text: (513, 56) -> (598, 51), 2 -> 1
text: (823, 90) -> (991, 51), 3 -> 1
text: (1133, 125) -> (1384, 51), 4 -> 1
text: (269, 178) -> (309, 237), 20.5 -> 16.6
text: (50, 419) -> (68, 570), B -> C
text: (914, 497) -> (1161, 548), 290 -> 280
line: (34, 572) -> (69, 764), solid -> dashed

--

Aim of the exercise: Reproduce all the entries above. Match them exactly.

Task output:
text: (513, 56) -> (598, 51), 2 -> 1
text: (823, 90) -> (991, 51), 3 -> 1
text: (1133, 125) -> (1384, 51), 4 -> 1
text: (269, 178) -> (309, 237), 20.5 -> 16.6
text: (50, 419) -> (68, 570), B -> C
text: (914, 497) -> (1161, 548), 290 -> 280
line: (34, 572) -> (69, 764), solid -> dashed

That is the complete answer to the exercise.